To improve customer service and reduce costs. In practice, the introduction of call centres has often resulted in WORSE service and HIGHER costs.

How has this happened?

The essential problem is that call centres have been set up using the principles of scientific management. These ideas are plausible but fundamentally flawed. The research showed that every consultancy involved in establishing call centres based their advice on these principles.

What are the ideas associated with scientific management?

That service agents should be managed by measuring their activity. That planning should be based on volumes of call demand and averages of agent activity. That management’s role is to manage budgets and motivate people. Yet people who work in call centres are demoralised. The extent of the problem has led to call centres being called the ‘sweat-shops’ of the Nineties.

Why are people demoralised?

There are four inter-related reasons:

1. Measuring call activity ignores variation. People can ‘lose’ what is, in effect, a lottery – they can get adverse work measurement numbers when the causes of variation are outside of their control.

2. To survive in such an environment, people often learn to ‘cheat’ – it is the only way to avoid adverse criticism. When people have to cheat to survive they are further demoralised. Most people want to do a good job; they know what they are doing is wrong but they feel they have no choice.

3. Managers pay attention to people for the wrong reasons. Being unaware of the extent of variation attributable to the system and the extent of variation attributable to service agents, managers pay attention to people when they should not and they do so in inappropriate ways. Service agents feel as though they are obliged to put up with this sort of (inappropriate) management attention.

4. Managers are focused on internal issues – they are primarily concerned with matters of productivity. As a consequence, service agents lose sight of their purpose and managers are out of touch with opportunities to make significant improvements in productivity.

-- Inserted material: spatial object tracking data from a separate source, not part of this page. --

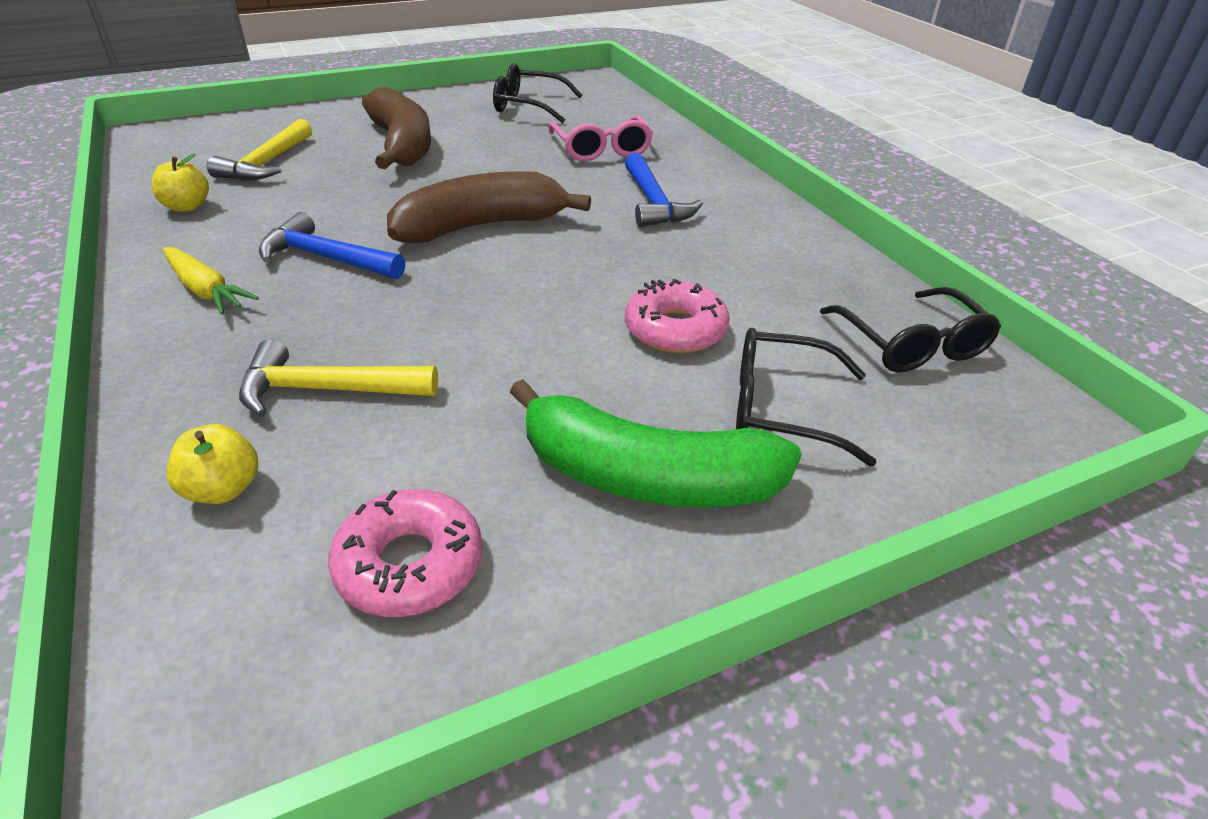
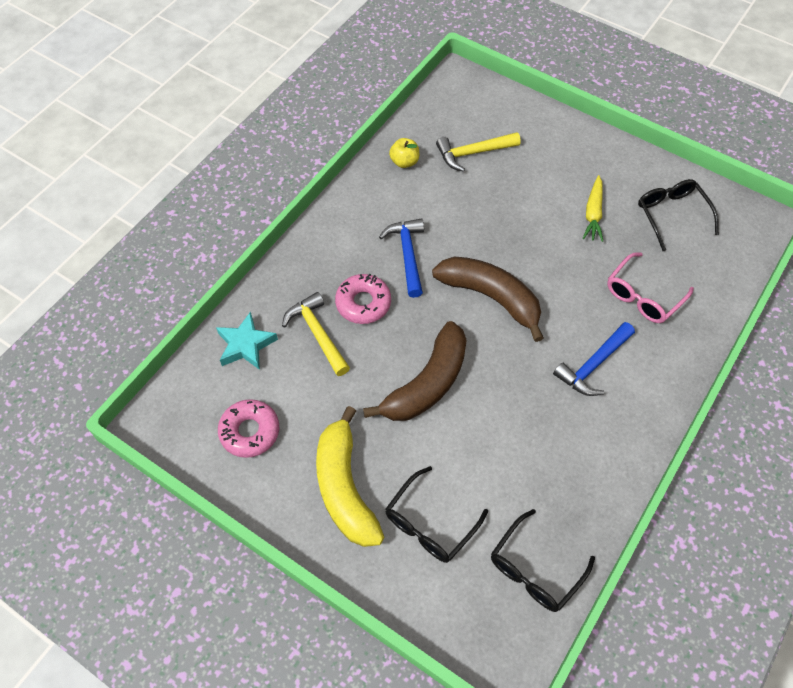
camera: 60 degrees right, 20 degrees up
(205, 290) = (348, 232): yellow carrot -> yellow carrot (593, 213)
(223, 489) = (246, 345): yellow apple -> turquoise star
(402, 145) = (550, 193): brown banana -> brown banana (427, 383)
(646, 477) = (344, 487): green banana -> yellow banana
(675, 329) = (462, 445): pink donut -> pink donut (363, 303)
(781, 408) = (430, 523): black glasses -> black glasses turned 120 degrees counterclockwise

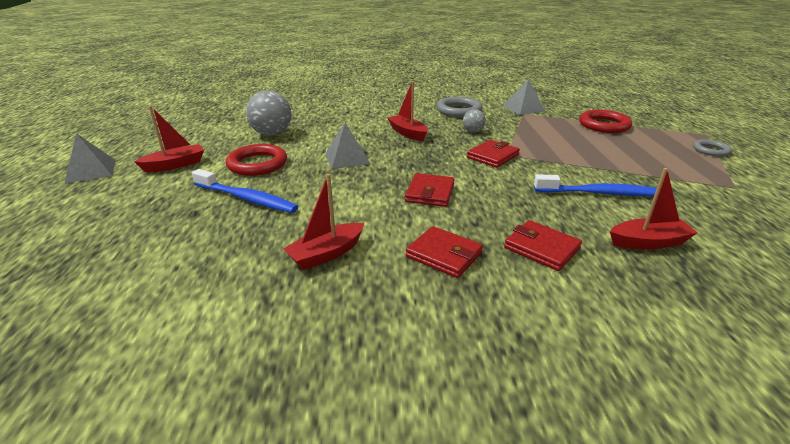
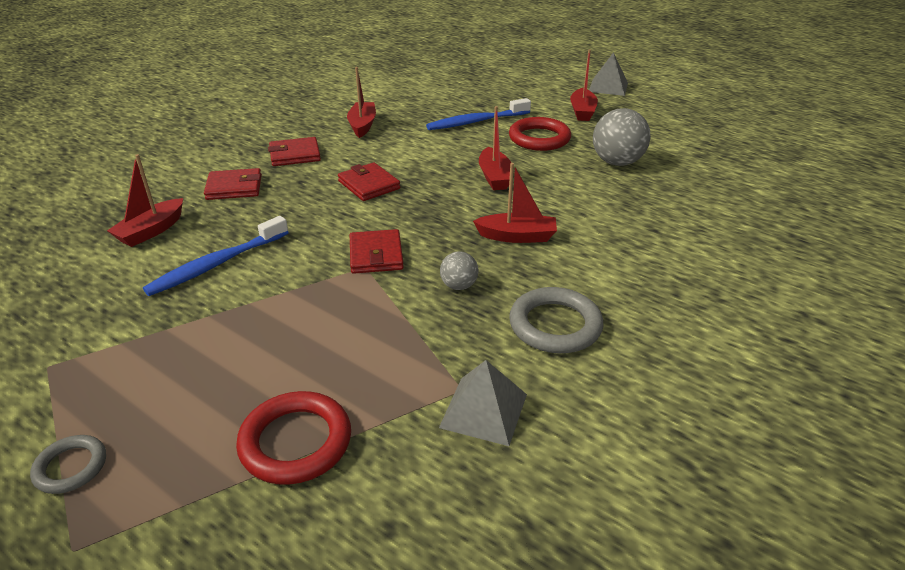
camera: 130 degrees right, 5 degrees up
(347, 158) = (495, 177): grey pyramid -> red boat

How can the problem be solved?

The solution lies in changing the way managers think. Scientific management is flawed, managers need to know why. The best way to learn is to find out the extent of sub-optimisation caused by this thinking in their own case.

The extent of sub-optimisation is exposed when managers take a systems view of their call centre. Taking a systems view is to look outside-in and to understand demand, value and flow. As a consequence, managers see the value of changing their methods for:

1. Understanding demand.

When demand is understood from the customers’ point of view, it usually results in immediate opportunities for improvement. Much of the demand on call centres is what we would classify as ‘failure demand’ – caused by the organisation not doing something right. ‘Scientific’ managers respond to this demand in the same way as they respond to any demand, by adding resources. Quite a number of organisations we studied thought that adding resources – more call centres – would solve their problems. It was the wrong approach – only adding to costs. The manager who takes a systems view works to turn ‘failure demand’ off. Service and efficiency improve immediately.

A second opportunity comes when ‘value’ is understood from the customers’ point of view. Managers with a systems perspective realise that the faster a customer can ‘pull value’ from their system the better the service and the lower the costs. Finally, understanding demand exposes the risks in using IVR systems (where customers route their call). There are very few conditions under which IVR systems result in better routing and lower costs.

2. Understanding variation.

To get away from the demoralisation associated with being in a ‘lottery’, managers with a systems view appreciate the importance of finding out the extent of variation attributable to service agents (which leads to training or information needs) and the extent of variation attributable to their system – not all customers are the same, not all customer calls are the same. When managers use measures of variation to work with service agents, a climate of learning is established.

3. Working on the system.

Managers who think with a systems view remain focused on their purpose – to create value for customers by the most efficient means. Adopting the methods outlined above is an essential prerequisite to managing the call centre as a system; the methods give managers confidence that they are doing the right thing instead of ‘doing things right’ – the preoccupation of scientific management. As a consequence of managers changing the way they manage, service agents become clear about their purpose and see themselves as capable of contributing to improvement.